“Unlocking Pleasure: The Surprising Truth Behind the Great Vibrator Myth That Everyone Gets Wrong!”
Yet despite reviewers praising the book for opening up an entirely new area of historical inquiry, in the years following The Technology of Orgasm’s publication, few researchers made any attempt to replicate or expand upon Maine’s research. That is, until 2018, when Hallie Lieberman and Eric Schatzberg, historians from the Georgia Institute of Technology, decided to examine the sources cited in Maine’s book. As Lieberman later stated:
“From what I knew of the history of sexuality, it sounded unlikely that doctors would be [regularly performing pelvic massages]. When I checked the sources, that was when I first really thought, okay, there’s something up with this.”
What Lieberman and Schatzberg discovered was shocking. As they bluntly state in their 2018 paper A Failure of Academic Quality Control: The Technology of Orgasm, published in the Journal of Positive Sexuality:
“…we could find no evidence that physicians ever used electromechanical vibrators to induce orgasms in female patients as a medical treatment. We examined every source that Maines cites in support of her core claim. None of these sources actually do so…Maines provides remarkably few citations in support of them, instead padding her argument with a mass of tangential citations that obscure the lack of support for the core argument. But none of the sources she cites even suggest what she is arguing, at least not to a reader who is not already convinced that these practices occurred.”

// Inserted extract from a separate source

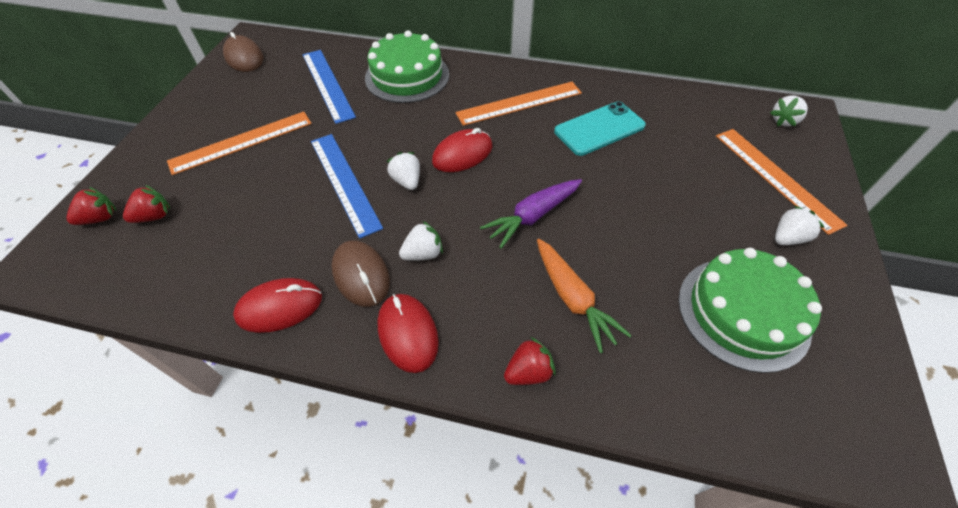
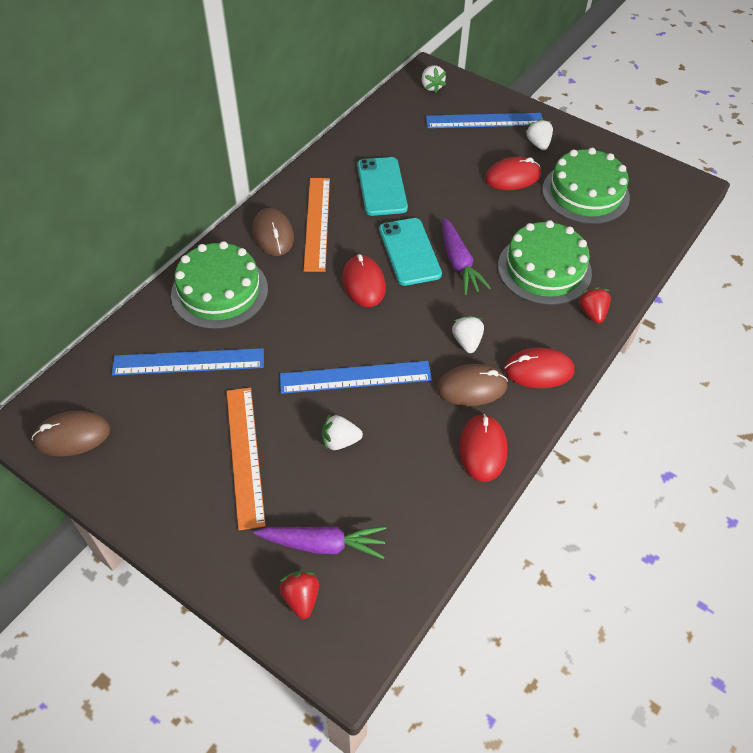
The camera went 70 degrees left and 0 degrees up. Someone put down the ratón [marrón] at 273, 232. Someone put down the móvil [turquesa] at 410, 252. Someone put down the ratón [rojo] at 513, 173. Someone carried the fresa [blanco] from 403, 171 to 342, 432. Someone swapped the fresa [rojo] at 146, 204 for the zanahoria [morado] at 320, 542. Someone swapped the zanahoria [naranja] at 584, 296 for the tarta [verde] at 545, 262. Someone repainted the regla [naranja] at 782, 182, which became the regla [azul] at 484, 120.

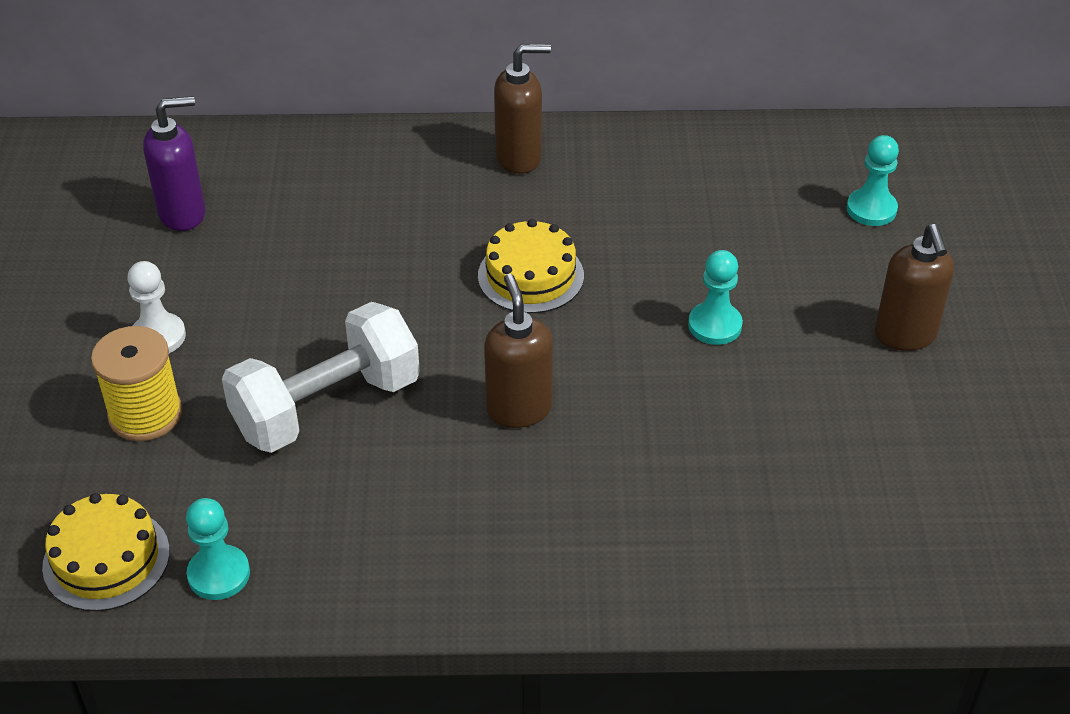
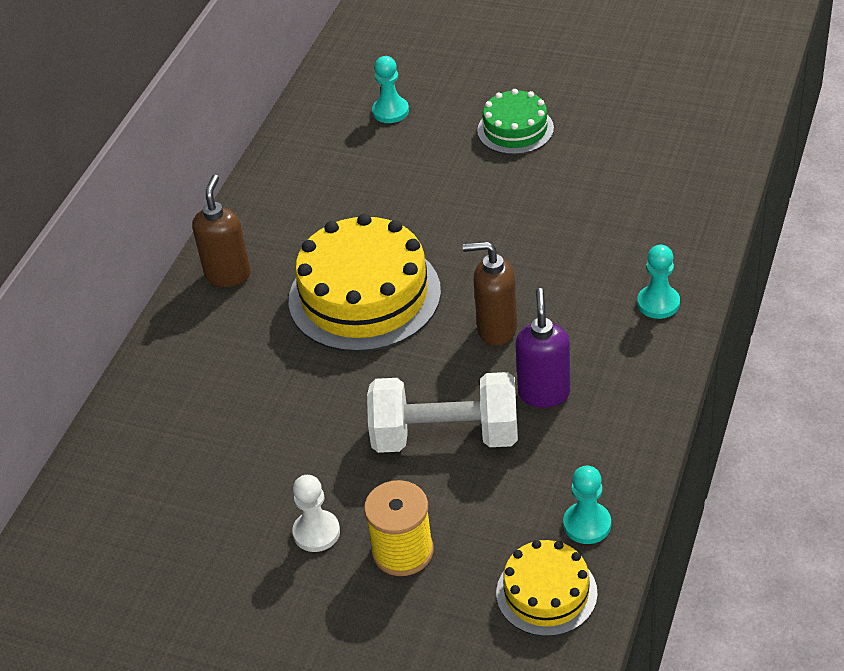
The camera went 65 degrees left and 0 degrees up. Someone carried the dispensador de jabón [morado] from 174, 163 to 542, 348. Someone carried the peón [turquesa] from 715, 297 to 658, 282. Someone swapped the dispensador de jabón [marrón] at 914, 287 for the tarta [verde] at 515, 121. Someone rotated the mancuerna [blanco] at 321, 377 by 75 degrees counterclockwise. Someone scaled the tarta [amarillo] at 531, 266 by 1.82.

But before we dive into Lieberman and Schatzberg’s thorough debunking of Maines’s conclusions, it is worth noting that one fundamental pillar of her argument is largely accurate. For thousands of years, physicians did indeed recognize an affliction called female hysteria. However, the definition and purported causes of this disorder have varied widely over the centuries. The term itself derives from the Greek hystera, meaning “uterus” or “womb”, and was originally associated with the ancient concept of the “wandering womb”. This is exactly what it sounds like: the belief that the uterus can randomly wander around a woman’s body, putting pressure on various internal organs and causing all manner of health problems. This concept dates to at least the 5th century B.C.E., first appearing in the writings of Ancient Greek physicians Hippocrates of Kos and Artaeus of Cappadocia. However, at this time the term hysteria was not yet used, nor was the “wandering womb” theory universally accepted. Indeed, 3rd Century C.E. Roman physician Claudius Galen attributed the condition to the buildup of so-called “female seed”, which grew sour and poisonous unless regularly expelled via sexual intercourse. Unwed women and widows were thought particularly vulnerable. Early treatments for female hysteria included – naturally – marriage, as well as burning sweet or foul-smelling herbs to draw or push the uterus back to its natural position once again proving that humans are stupid.